- Date: 13 – 19 April
- Edition: 2nd
- Surface: Hard
- Location: Wuning, China

Champions

Singles
- Sun Fajing

Doubles
- Jason Jung / Kaito Uesugi
- ← 2026 · Wuning Challenger · 2027 →

= 2026 Wuning Challenger II =

The 2026 Wuning Open II was a professional tennis tournament played on hard courts. It was the second edition of the tournament which was part of the 2026 ATP Challenger Tour. It took place in Wuning, China between 13 and 19 April 2026.

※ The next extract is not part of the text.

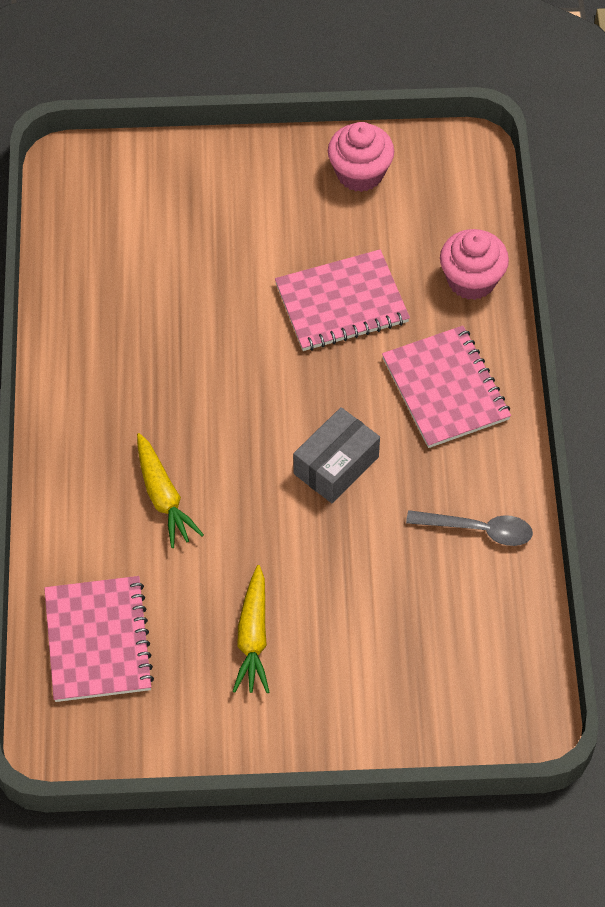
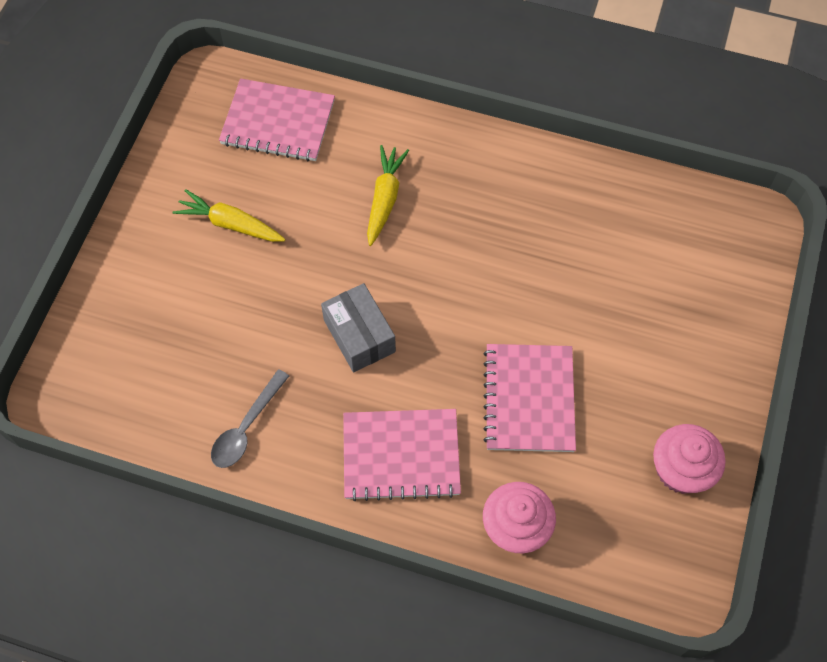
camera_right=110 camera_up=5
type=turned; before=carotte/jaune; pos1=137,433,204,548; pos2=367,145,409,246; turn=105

==Singles main-draw entrants==
===Seeds===

| Country | Player | Rank^{1} | Seed |
|---|---|---|---|
| GBR | Harry Wendelken | 237 | 1 |
| GBR | Charles Broom | 246 | 2 |
| CHN | Sun Fajing | 251 | 3 |
| KAZ | Mikhail Kukushkin | 278 | 4 |
| USA | Keegan Smith | 301 | 5 |
| THA | Maximus Jones | 323 | 6 |
| GBR | Giles Hussey | 326 | 7 |
| BEL | Buvaysar Gadamauri | 361 | 8 |

- ^{1} Rankings are as of 6 April 2026.

===Other entrants===
The following players received wildcards into the singles main draw:
- CHN Wang Aoran
- CHN Xiao Linang
- CHN Zeng Yaojie

The following players received entry from the qualifying draw:
- AUS Enzo Aguiard
- JPN Masamichi Imamura
- MAS Mitsuki Wei Kang Leong
- Daniil Ostapenkov
- UZB Khumoyun Sultanov
- JPN Leo Vithoontien

The following player received entry as a lucky loser:
- AUS Tai Sach

==Champions==
===Singles===

- CHN Sun Fajing def. AUS Li Tu 5–7, 6–4, 7–5.

===Doubles===

- TPE Jason Jung / JPN Kaito Uesugi def. USA Keegan Smith / CHN Zheng Baoluo 6–7^{(3–7)}, 6–3, [10–6].